Let us speak kindly of George W. Bush and call him "George W.".

George W. was a disaster for our economy.  He inherited a massive
surplus from the Clinton administration.  George W. spent it all,
and a lot more.  He also inherited the goofy notion from the Reagan
era that cutting taxes would increase revenue for the government.
That only works under one specific, short-term condition
not worth explaining here.  Reagan knew that.  He, very soon,
started raising taxes.  About eleven times he did so.

George W. did a lot of economically irresponsible things.
He really, really wanted a war against Iraq.  We can omit
those lamentable reasons, too:  they have been spelled out.
But he refused to pay for that war, just as he had refused
to pay for the war in Afghanistan, which did not please
him as much as the war in Iraq:  Iraq has more oil.  George W.
simply spent the money, but never arranged to get the money,
anywhere.  The costs of the war never made it into the budget.

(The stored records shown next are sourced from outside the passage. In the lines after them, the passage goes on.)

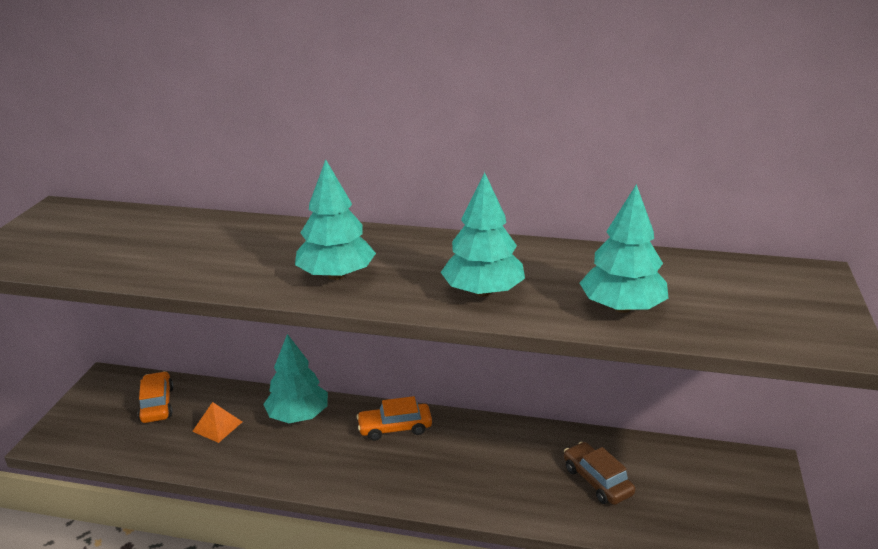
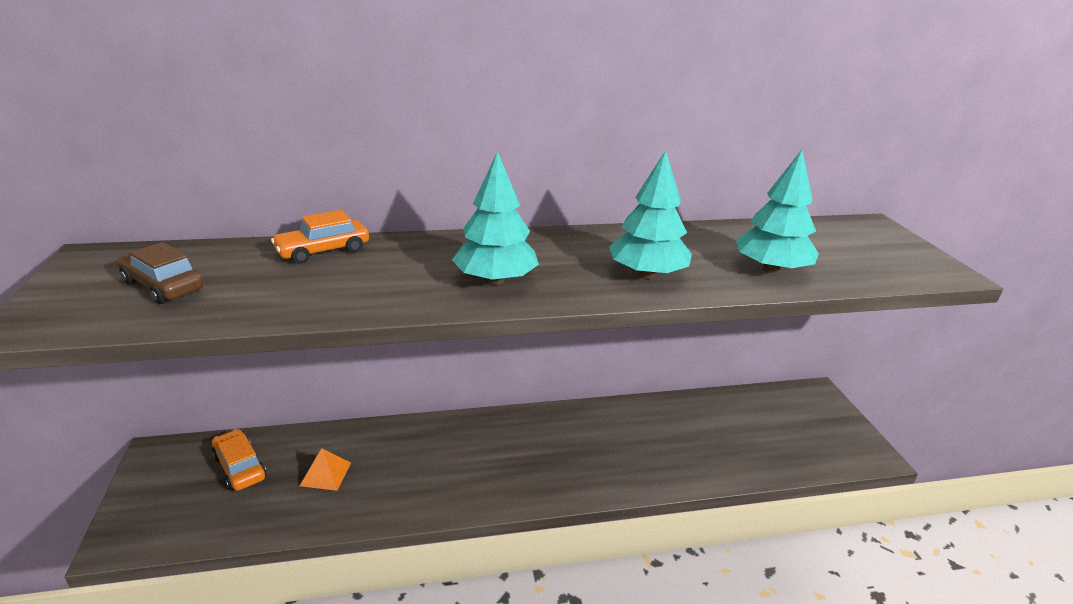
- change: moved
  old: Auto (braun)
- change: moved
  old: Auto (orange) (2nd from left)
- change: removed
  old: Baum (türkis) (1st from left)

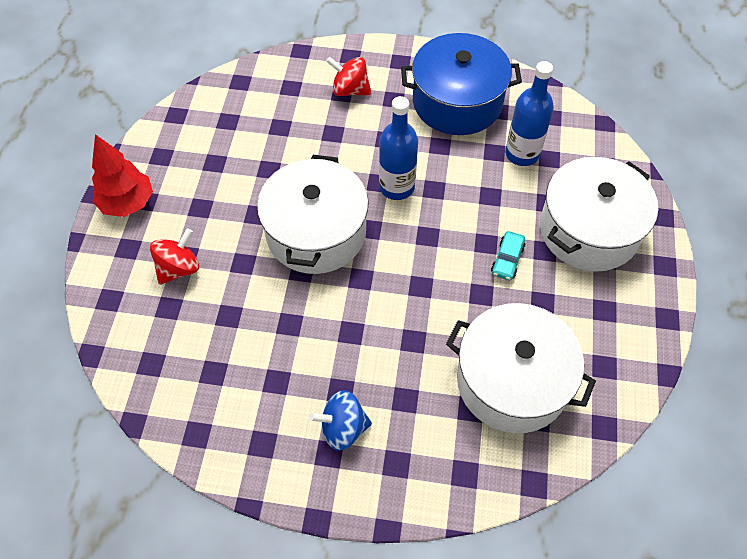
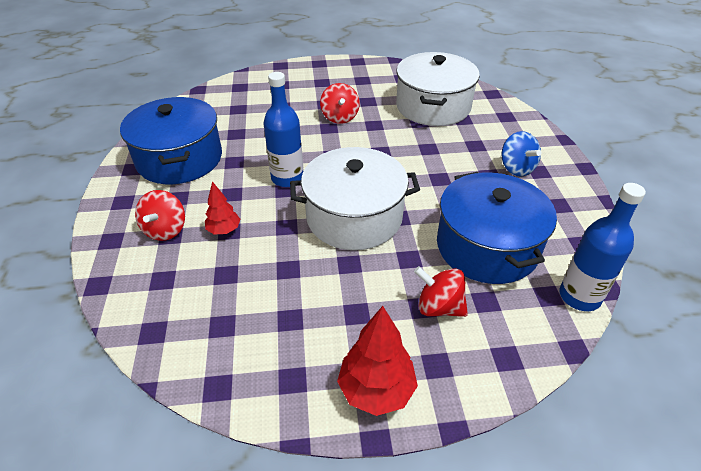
- change: added
  new: Baum (rot) (1st from left)
- change: replaced
  old: Auto (türkis)
  new: Kreisel (rot) (2nd from left)
- change: added
  new: Kochtopf (blau) (2nd from left)
- change: moved
  old: Flasche (blau) (2nd from left)
- change: removed
  old: Kochtopf (weiß) (3rd from left)

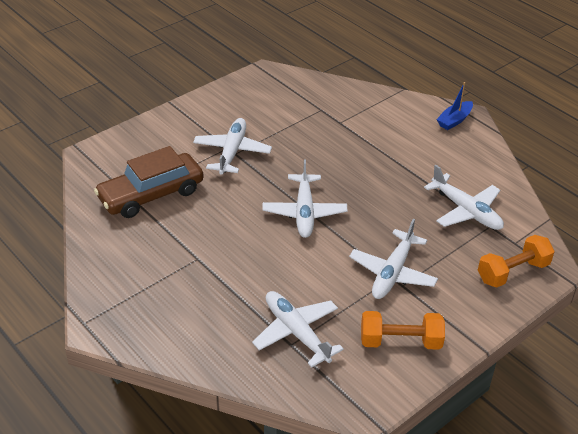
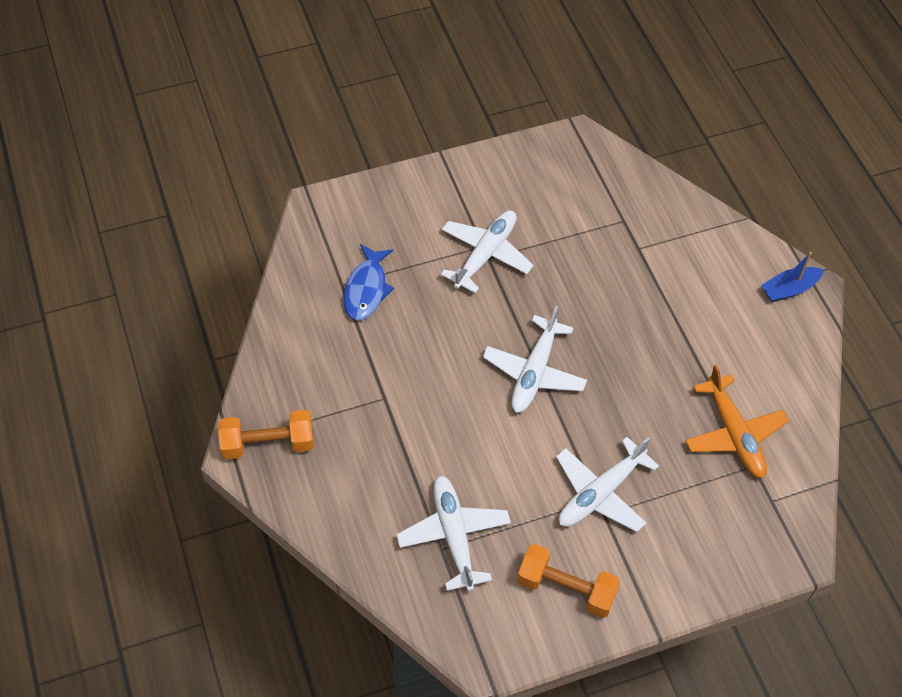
- change: moved
  old: Hantel (orange) (2nd from left in the first image)
  new: Hantel (orange) (1st from left)
- change: replaced
  old: Auto (braun)
  new: Fisch (blau)
- change: recoloured
  old: Flugzeug (weiß) (5th from left)
  new: Flugzeug (orange)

More, George W., and almost the entire Republican party,
together with a mindless lot of Democrats, too, convinced
themselves that the best way to get rich was to turn Wall Street
loose on gullible investors.  "Get rid of regulations!  Turn the
Capitalistic system loose!  Trust your giant banker!  Who can
you trust if you do not trust your giant banker?  Maybe even
give all of our Social Security funds to Wall Street investors!"

Yowser!  Down the tubes!  A world-wide giant recession!

Our Belle, Michele Bachmann, tried to show a chart during
her State of the Union Rebuttal to the Republican Rebuttal
that blamed the whole catastrophe on Obama, who had not yet
been elected to pick up the pieces.  "See," she said, "right when
George W. left office, and when Obama came in, shit happened!"

Well, she said something like that.  Our Belle does not say "shit".

Now we have a huge national budgetary problem.  Not enough
income, and too many loans (two wars, massive tax cuts, thieves
on Wall Street, and ash borer beatles.  There are two things we
can do:  increase our income, and reduce our expenditures.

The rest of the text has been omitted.